Keşan’da Cumhuriyet Kadınları Derneği kurduklarını ve kurucularından olduğunu söyleyen Erk Oğuz, Cumhuriyet Kadınları Derneğinin amacını vurgulayarak dernek başkanı Canan Arıtman adına yaptığı açıklamada kadınlar günün tekrar kutlayarak sözlerine şöyle devam etti: “Derneğin genel merkezi Ankara’dadır. Dernek yurtdışında ve yurtiçinde il ilçe ve beldelerde şubeler ve temsilcilikler şeklinde çalışmaktadır. Önemli olan derneğin amacı, ulusal kurtuluş savaşı ve cumhuriyet devrimleri ile kazanılmış olan ekonomik ve siyasal bağımsızlığın özgürlük demokrasi ve aydınlanmanın korunması, savunulması ülke ve halk yararına geliştirilmesi için çalışmaktır.”

“KADINLAR BİRİNCİL İNSAN HAKKI OLAN "YAŞAMA HAKLARINI" BİLE YİTİRMEKTEDİRLER”

“8 Mart dünya Kadınlar Gününde, CKD olarak ülkemizdeki kadınların içler acısı durumunu ve buna isyanımızı haykırmak, bu geriye gidişi kabul etmeyeceğimizi, Cumhuriyet Devrimleri ile kazandığımız haklarımızı yaşama geçirme kararlılığımızı ve çözüm yolları ile halkımıza çağrımızı iletmek üzere karşınızdayız” diyen Erk Oğuz, şunları kaydetti: “Tüm uluslararası ve ulusal raporlar Türkiye'de kadınların ağır bir cinsiyet ayrımcılığına ve buna bağlı eşitsizliğe maruz kaldığını belgelemektedir. Kadınlar birincil insan hakkı olan "Yaşama Haklarını" bile yitirmektedirler. Her gün birden fazla kadının, kadın cinayetlerine kurban gittiği bir ülkede yaşar olduk. Türkiye'de kadınlar açıkça ve çok ağır bir biçimde cinsiyetleri nedeni ile ayrımcılığa uğramaktadırlar. Eğer bir ülke, nüfusunun yarısına aktif ayrımcılık yapıyor, haklarını gasp ediyor, onların ekonomik, sosyal ve siyasal yaşama katılımlarını engelliyor, onların üretici güçlerini ve yaratıcılığını baskı altında tutuyorsa gelişemez. Böyle bir ülkede hukuk bilinci gelişemeyeceği gibi temel haklara saygı da gösterilmez. Dünyada kadınlara ayrımcılık uygulayan, temel haklarını gasp eden, hukukun yok edildiği ama gelişen, kalkınan, çağdaş demokrasiye ulaşabilen tek bir ülke yoktur.
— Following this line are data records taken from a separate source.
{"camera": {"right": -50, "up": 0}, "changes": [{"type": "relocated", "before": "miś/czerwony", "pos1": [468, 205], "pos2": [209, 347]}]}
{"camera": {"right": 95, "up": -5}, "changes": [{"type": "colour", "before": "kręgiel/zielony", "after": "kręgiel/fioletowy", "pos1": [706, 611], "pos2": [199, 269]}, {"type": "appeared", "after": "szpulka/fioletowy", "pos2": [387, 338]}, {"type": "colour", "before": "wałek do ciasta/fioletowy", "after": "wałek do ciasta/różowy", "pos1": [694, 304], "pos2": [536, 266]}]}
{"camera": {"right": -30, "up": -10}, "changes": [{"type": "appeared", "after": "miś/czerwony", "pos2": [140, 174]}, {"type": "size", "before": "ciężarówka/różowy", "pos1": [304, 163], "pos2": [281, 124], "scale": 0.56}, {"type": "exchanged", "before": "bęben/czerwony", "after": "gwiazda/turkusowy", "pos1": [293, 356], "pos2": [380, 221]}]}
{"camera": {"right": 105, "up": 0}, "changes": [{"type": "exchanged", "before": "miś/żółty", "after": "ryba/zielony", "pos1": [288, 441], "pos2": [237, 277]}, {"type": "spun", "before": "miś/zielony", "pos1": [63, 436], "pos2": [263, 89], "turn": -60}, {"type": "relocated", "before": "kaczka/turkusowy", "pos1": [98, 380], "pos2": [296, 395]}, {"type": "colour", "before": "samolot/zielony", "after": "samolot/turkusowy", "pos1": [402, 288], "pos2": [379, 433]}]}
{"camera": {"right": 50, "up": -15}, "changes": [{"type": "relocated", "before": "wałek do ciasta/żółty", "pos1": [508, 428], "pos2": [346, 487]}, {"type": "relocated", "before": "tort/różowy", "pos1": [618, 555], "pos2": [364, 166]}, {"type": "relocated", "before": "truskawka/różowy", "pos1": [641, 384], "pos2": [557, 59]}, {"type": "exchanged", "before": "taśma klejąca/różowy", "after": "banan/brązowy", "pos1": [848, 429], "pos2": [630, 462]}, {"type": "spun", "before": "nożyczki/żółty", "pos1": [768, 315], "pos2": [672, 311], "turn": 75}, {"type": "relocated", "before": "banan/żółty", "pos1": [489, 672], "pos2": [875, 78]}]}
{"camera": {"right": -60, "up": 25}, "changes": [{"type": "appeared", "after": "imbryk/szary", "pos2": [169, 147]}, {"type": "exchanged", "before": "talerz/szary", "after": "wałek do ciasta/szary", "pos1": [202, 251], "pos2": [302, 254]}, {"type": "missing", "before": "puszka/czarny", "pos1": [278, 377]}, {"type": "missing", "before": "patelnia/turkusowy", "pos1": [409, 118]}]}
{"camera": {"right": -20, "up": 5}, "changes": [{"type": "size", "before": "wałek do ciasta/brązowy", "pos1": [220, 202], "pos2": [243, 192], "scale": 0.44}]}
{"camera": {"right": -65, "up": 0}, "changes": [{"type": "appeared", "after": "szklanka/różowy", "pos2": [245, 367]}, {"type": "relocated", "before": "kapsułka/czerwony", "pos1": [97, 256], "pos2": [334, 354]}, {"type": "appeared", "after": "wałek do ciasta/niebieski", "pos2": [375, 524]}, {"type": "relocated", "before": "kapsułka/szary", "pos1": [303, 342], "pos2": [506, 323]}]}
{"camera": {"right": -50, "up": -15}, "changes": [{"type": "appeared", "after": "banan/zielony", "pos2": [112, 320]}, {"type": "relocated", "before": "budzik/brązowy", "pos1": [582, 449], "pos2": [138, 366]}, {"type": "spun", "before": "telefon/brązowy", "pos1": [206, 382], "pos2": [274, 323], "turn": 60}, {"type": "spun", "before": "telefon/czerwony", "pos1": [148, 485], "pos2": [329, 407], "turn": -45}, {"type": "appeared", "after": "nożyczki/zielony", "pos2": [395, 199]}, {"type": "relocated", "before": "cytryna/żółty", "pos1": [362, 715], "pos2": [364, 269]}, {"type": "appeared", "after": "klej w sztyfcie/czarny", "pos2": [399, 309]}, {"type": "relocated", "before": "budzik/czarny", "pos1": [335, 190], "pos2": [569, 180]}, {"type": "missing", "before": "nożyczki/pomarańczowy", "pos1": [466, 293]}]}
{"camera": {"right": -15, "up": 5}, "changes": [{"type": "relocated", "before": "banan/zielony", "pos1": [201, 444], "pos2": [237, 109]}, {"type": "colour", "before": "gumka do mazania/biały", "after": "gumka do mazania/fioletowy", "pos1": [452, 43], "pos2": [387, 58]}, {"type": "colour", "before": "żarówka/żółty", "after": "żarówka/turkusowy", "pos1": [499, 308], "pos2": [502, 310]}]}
Kadın haklarının gelişmesi sadece "Kadınların" değil, bu ülkede yaşayan herkesin hayatını geliştirecek, hepimize daha yüksek standartlarda bir yaşam olanağı sağlayacak bir demokratikleşme hareketidir. Daha zengin, daha özgür, daha adil, daha demokratik bir Türkiye hayalini gerçekleştirmenin yolu, önce ve mutlaka kadınların haklarını teslim etmekten geçiyor. Yani; Ulu Önderimiz Atatürk'ün 1923'te İzmir'de söylediği gibi; bir toplumun yarısı ayağından zincirlerle yere bağlıyken, diğer yarısının göklere yükselmesi mümkün değildir. Cumhuriyet Devriminin daha ilk 10 yılında Kadının tüm insan haklarının yasalarla güvence altına alınarak verilmesinin gerekçesi de budur. Ama ne yazık ki, gizli eril güçler tarafından bu haklar Atatürk sonrası dönemde yasa sayfalarında bırakıldı, yaşama geçmedi. Türk Kadını, hakları yasalarda olan, ama o hakları kullanılmayan, kullandırılmayan konumdadır. İşte bunun çaresine bakmalıyız. Bunun için mücadele edeceğiz. Öncelikle kadın hakları mücadelesinin salt bir eşitlik mücadelesi olmadığının, aslında bir demokrasi mücadelesi olduğunun da altını çiziyoruz.”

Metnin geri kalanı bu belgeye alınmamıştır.